On his first visit, Mike inspected the house and took notes on the efficiency of my appliances and some usage information. He inspected the exterior of the building looking for trouble spots where the heat of summer might penetrate the house. He checked on my pool pump and motor.
Then he broke out the high tech gear and my attention shot up. Mike affixed a blower door to my entrance and pressurized the home for a baseline reading to see how much leakage occurs. A blower door consists of a fan, a digital measuring device, and a cover that is fit to your front door. I was momentarily anxious wondering if I would feel the effects while inside, like on those old Memorex ads where a guy is windswept by the music gushing from his speakers. This didn’t happen, but my interior door to the garage kept popping open because my latch was loose. I held it shut for the duration of the test.
A blower door test being performed
Mike then sealed the ductwork and took a second reading to detect how much air was escaping through my ductwork. When they built homes like mine that are over forty years old, they did not seal the ducts in the same way that is recommended today. In fact, some were barely sealed at all. They just jammed two ends of sheet metal ductwork together to do the job. As a result, lots of cooling can squeeze out from poor connections, in essence, cooling your attic space. The test results showed this was the case for my home and I would need to seal the ducts to end the waste.
Vents are temporarily sealed to evaluate duct leakage
We also used a thermal imaging camera to see hotspots where outdoor heat was affecting my indoor climate. At nearly every lighting fixture or fan hanging from the ceiling, I could see a hot spot with the camera. This is a common finding that can easily be remedied with a can of spray foam insulation from my local home improvement store. I had some up-ducts from an old whole house system that went with an evaporative cooler that was removed years ago. Even though I had filled them with polystyrene, they were blazing in the thermal camera image and should probably be removed and sealed.

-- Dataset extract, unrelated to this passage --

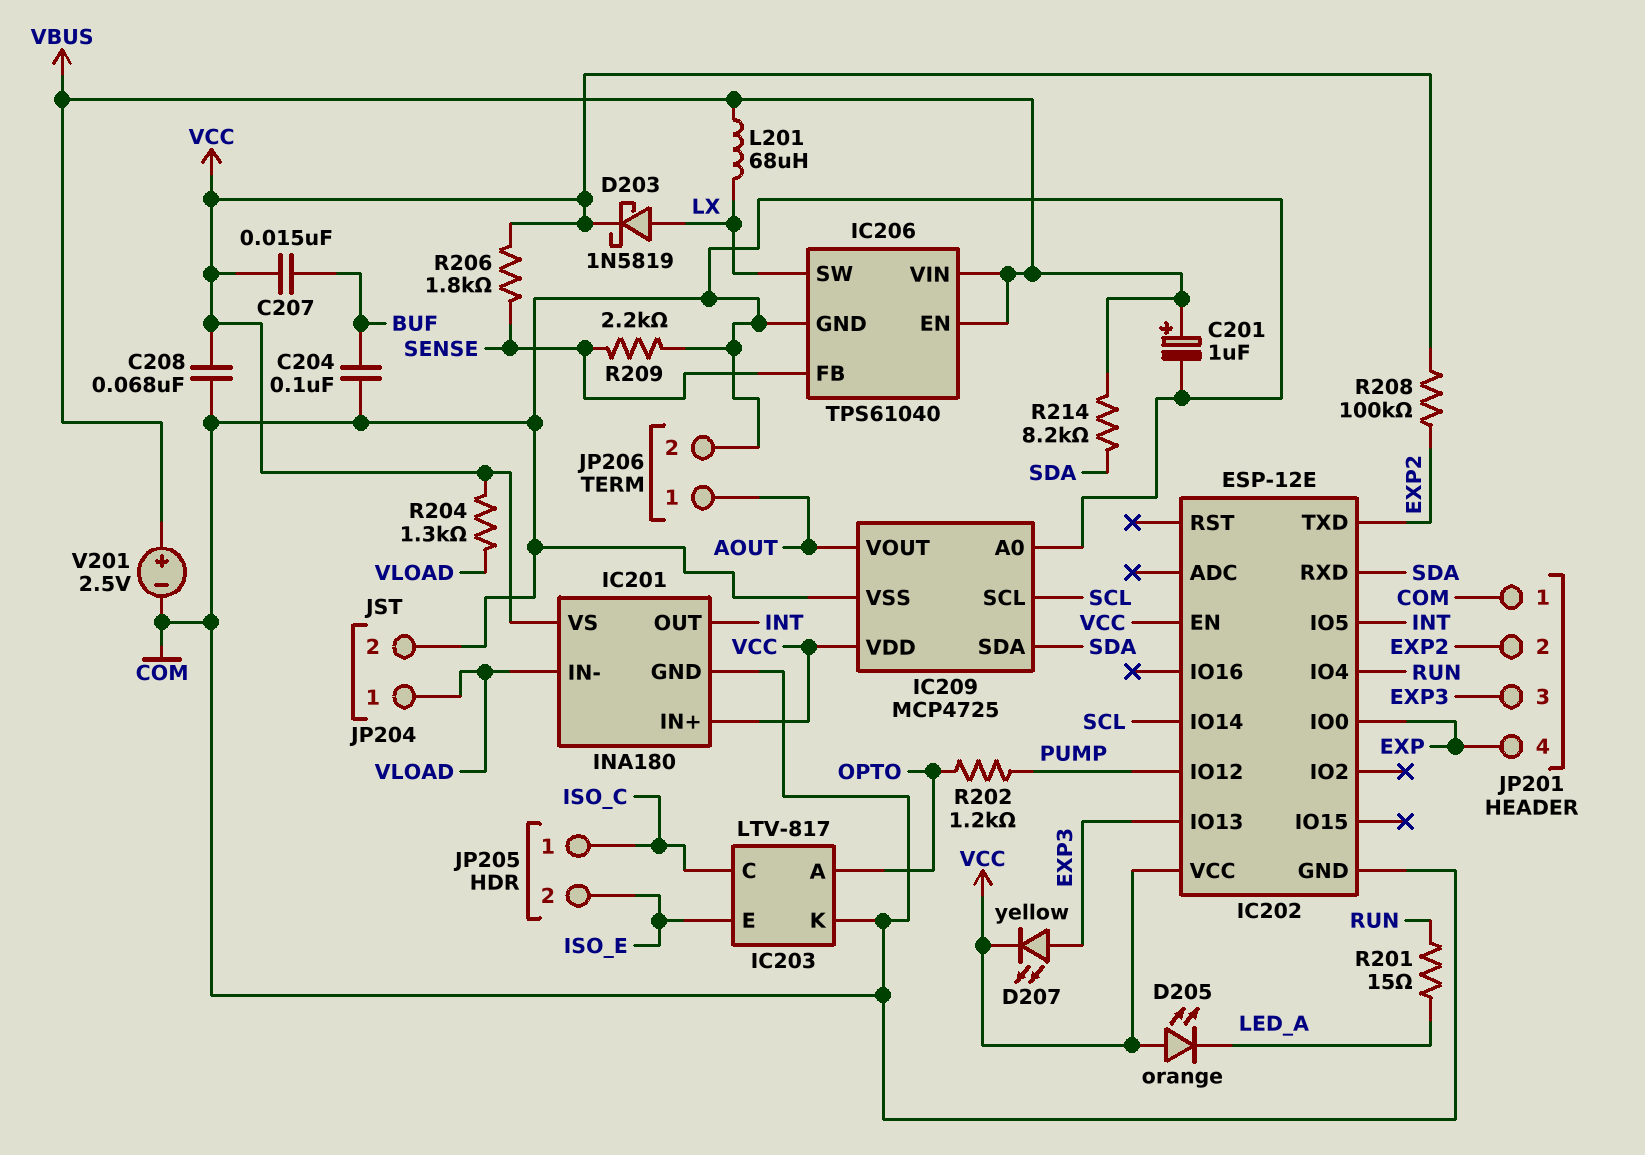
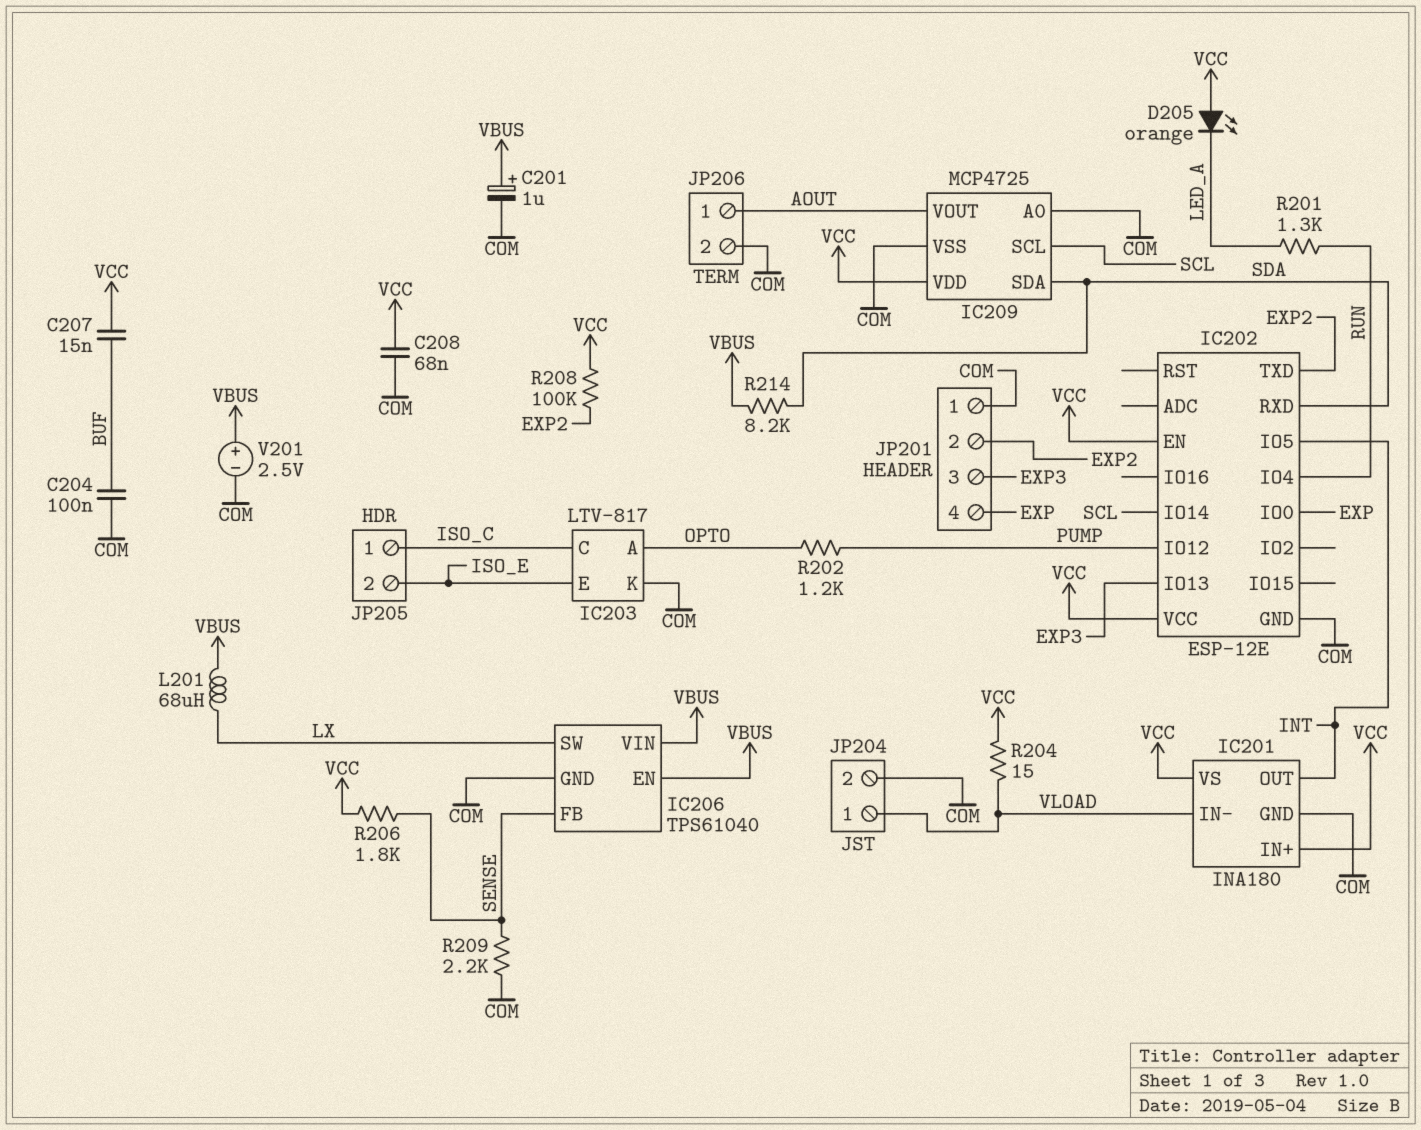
D203: schottky 1N5819 (A LX, K VCC) -> none
D207: LED yellow (A EXP3, K VCC) -> none
R201: 15 (LED_A, RUN) -> 1.3k (LED_A, RUN)
R204: 1.3k (VCC, VLOAD) -> 15 (VCC, VLOAD)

These antiquated up-ducts are a source of air infiltration
These results were all outlined in the extensive energy assessment report that Mike brought with him this morning. It broke out my energy use by different categories based on an average home. About 41% of the energy was going to cool the house, about 26% for heat and water heating, and another 24% to run appliances. Of the energy used for cooling and heating the house, about 19% could be lost to infiltration and another 36% to windows.
A home assessment chocked full of good energy information
From the blower door test, I could see that my infiltration was a bit above average. Just to accent that point, my home assessment report included the thermal images of all the hot spots where cooling could be escaping. The report recommended that I add insulation to my attic space. My insulation was providing an average of R15 of insulating value in my ceiling and Mike was recommending beefing that up to at least an R39. His proposal included estimated costs and the anticipated energy savings so I could clearly see what the payback would be on my investment. Additionally, he recommended sealing the duct work using mastic and a radiant barrier to seal and cover the ductwork in my plenum.
These were all solid recommendations and exactly what I wanted from a home performance assessment. I have a roadmap to energy savings and an estimate of the costs involved and the positive impact that can result. There are some measures that I will do myself and others that I will likely engage a contractor to do. The report even indicated how much money would be saved through tax credits and utility incentives.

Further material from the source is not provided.